Sheet № 167 · Foundation + Higher · AQA · Edexcel · OCR
Circumference of a Circle –
The circumference is the distance around the outside of a circle — it is the circle's perimeter. This topic appears on almost every GCSE paper, whether as a standalone question or as part of a problem involving arcs, sectors, or compound shapes.
§Key definitions
Question:
A circle has a diameter of 14 cm. Find the circumference. Give your answer to 1 decimal place.
Q1 (Foundation):
A circle has a radius of 5 cm. Find its circumference in terms of π.
Q2 (Foundation):
A circle has a diameter of 20 cm. Find its circumference to 1 decimal place.
Q3 (Higher):
The circumference of a circle is 50π cm. Find the diameter and the radius.
§Formulas to memorise
C = πd, where d is the diameter of the circle
C = 2πr, where r is the radius of the circle
d = C ÷ π and r = C ÷ (2π), for finding dimensions from a given circumference
If given the radius, either double it to get the diameter and use C = πd, or use C = 2πr directly.
Worked example
A circle has a diameter of 14 cm. Find the circumference. Give your answer to 1 decimal place.
Working: C = πd C = π × 14 C = 43.982… C = 44.0 (1 d.p.)
⚠ Common mistakes
- ✗Confusing radius and diameter. The diameter is twice the radius. Using the wrong one will double or halve your answer. Always check which measurement the question gives.

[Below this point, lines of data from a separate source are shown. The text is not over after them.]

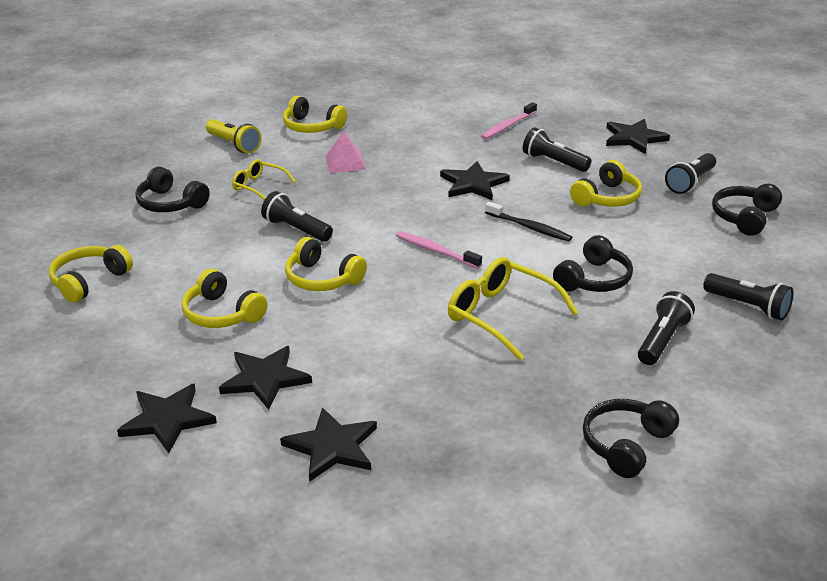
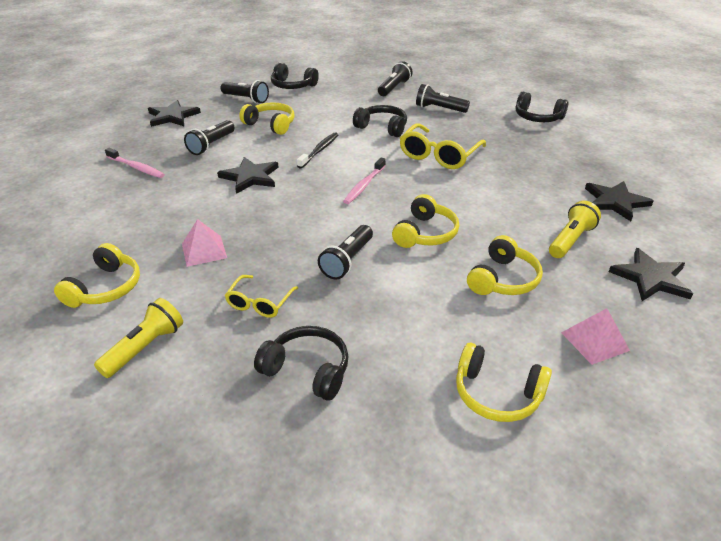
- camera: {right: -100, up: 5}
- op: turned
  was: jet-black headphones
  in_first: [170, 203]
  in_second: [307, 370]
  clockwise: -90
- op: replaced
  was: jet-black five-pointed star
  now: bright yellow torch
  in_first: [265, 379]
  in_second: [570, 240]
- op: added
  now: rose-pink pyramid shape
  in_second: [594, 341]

- ✗Forgetting the straight edge in semicircles. The perimeter of a semicircle includes the curved part plus the diameter — not just the half circumference.
- ✗Rounding π too early. Use the π button on your calculator rather than 3.14, which introduces rounding errors.
- ✗Omitting units. Circumference is a length, so the unit is cm, m, mm, etc. — not cm².
✦ Exam tips
- →If the question says "give your answer in terms of π," leave π in your answer (e.g., 14π cm) without calculating a decimal.
- →On non-calculator papers, use π ≈ 3.14 or the value given in the question.
- →Double-check whether you have been given the radius or the diameter before substituting.